Share

Bab 3 Pengganggu Rumah tangga

Aku juga bisa cantik

Makeover

Bagian 2.

Aku segera menghampiri mereka berdua dengan gemuruh sesak di dada.

"Apa yang telah kalian lakukan? Apa itu?"

Ku tunjuk photo pernikahan itu dengan emosi yang meluap-luap.

Ku lihat Mas Adam dan Helen saling berpandangan, lalu keduanya saling tertawa.

Tak ada yang lucu bagiku, aku tetap berdiri di hadapan mereka sembari tubuh gemetar.

"Kamu kenapa Ratih? Jangan panik begitu melihat photo kami ini. Ini hanya sandiwara," ucap Mas Adam dengan tenangnya.

"Iya Bibi, ini photo bukan photo sungguhan. Kami sengaja membuatnya karena rumah ini akan kedatangan tamu teman kantornya Mas Adam," sambung Helen.

Menurut ku, tetap saja itu berlebihan. Pernikahan bukan suatu hal yang boleh di permainan.

"Tapi, apa maksudnya? Bukankah di sana sudah ada photo pernikahan kita?" tanyaku lagi sembari menunjuk ke arah photo pernikahan ku dan Mas Adam yang tertempel di dinding ruang tamu.

"Ratih, untuk sementara akan aku gantikan photo kita itu, dengan photo ini, karena yang teman-teman ku tau, Helen lah istriku."

"Kamu berlebihan Mas, kamu benar-benar tidak menghargai aku, kamu anggap apa aku?"

Terdengar suara Rahma menangis dari dalam kamar, aku bergegas menemui Rahma dan menggendongnya.

Setiap keinginan Mas Adam, tak bisa di ganggu gugat. Aku hanya tak mau bertengkar di depan anak-anak.

Ku biarkan mereka melakukan kemauannya.

Saat kembali ke dapur, Helen terlihat sedang membalikan ikan yang berada di dalam wajan, seketika Helen menjerit kaget saat minyak panas meletus.

"Aawww!"

Dan Mas Adam berlari ke arah dapur dengan wajah cemas.

"Ada apa Helen?"

"Tidak apa-apa Mas, ini minyaknya meletus."

"Aduuuuh, Helen.

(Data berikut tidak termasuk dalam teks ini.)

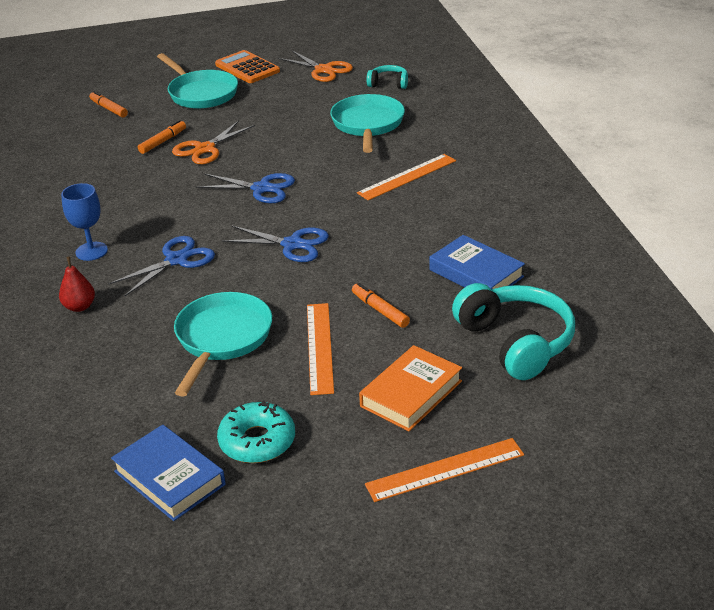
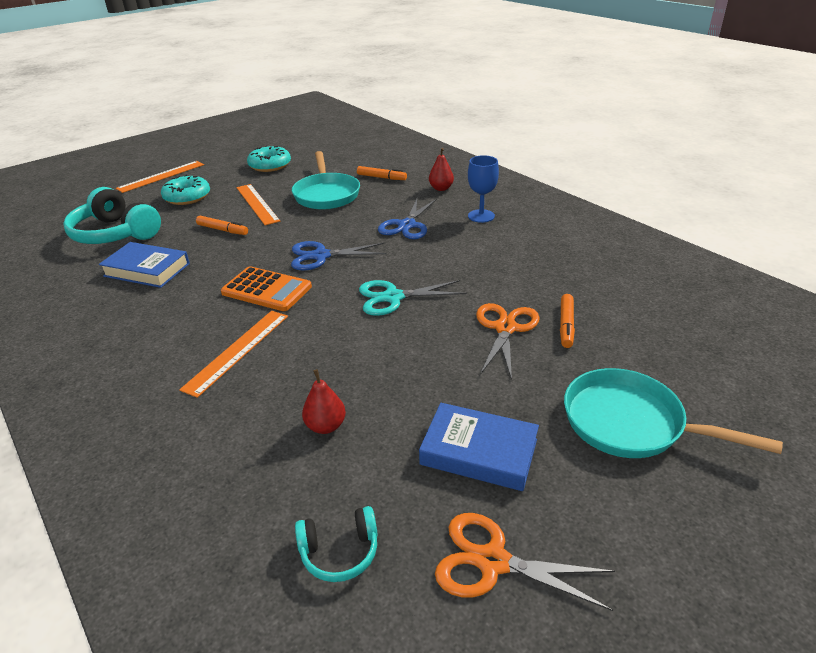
camera: 155 degrees right, 0 degrees up
(109, 109) = (707, 356): orange marker -> orange marker (381, 177)
(169, 478) = (305, 148): blue book -> blue book (479, 452)
(247, 68) = (638, 520): orange calculator -> orange calculator (266, 290)
(261, 189) = (393, 297): blue scissors -> turquoise scissors
(368, 125) = (326, 426): turquoise pan -> red pear
(411, 394) = (187, 197): orange book -> turquoise donut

Kenapa kamu di sini. Nanti takutnya minyak panas itu melukai wajah kamu. Ayok!"

Mas Adam menarik tangan Helen menuju ruang tamu, aku yang sedari tadi memperhatikan mereka berdua benar-benar tak di anggap keberadaannya. Mas Adam begitu takut minyak panas melukai wajah Helen, sementara ia sendiri tak pernah takut melukai hatiku.

Ku dudukan Rahma di tempat duduknya, dan aku melanjutkan menggoreng ikan.

Tak ku izinkan Hanif dan Rahma mendatangi ruang tamu, karena aku tak mau anak-anak ku banyak bertanya tentang photo itu. Kami memilih bermain di dalam kamar. Tak berselang lama, terdengar datangnya beberpa mobil di depan rumah, pertanda tamu Mas Adam telah tiba.

Mas Adam dan Helen terdengar menyambut kedatangan tamu dengan suka cita.

"Bibi, siapin airnya Bi."

Terdengar suara Helen memanggilku. Seakan ia menganggap ku babu. Aku tak beranjak dari kamar dan tetap menemani anak-anak.

"Bibi? Ko lama? Mana airnya?"

Teriaknya lagi. Aku masih diam tak pedulikan suruhannya.

Tak lama Mas Adam mendatangi ku, dengan wajah kesal.

"Ayok siapkan hidangannya! Kenapa tetap di sini?"

"Aku tidak mau!" jawabku tegas.

"Ratih! Jangan bikin malu aku."

Matanya membulat, membuat Hanif dan Rahma ketakutan.

Tak ada pilihan lain, aku harus menuruti perintahnya.

"Hanif, jaga Rahma dulu ya sayang? Ibu mau bantu ayah dulu sebentar."

Hanif mengangguk..

Aku segera membuat air, dan mengantarnya ke depan, di antara tamu yang datang aku tak melihat kehadiran suami Ririn, hanya dia yang tau kebenaran siapa istri Mas Adam sebenarnya.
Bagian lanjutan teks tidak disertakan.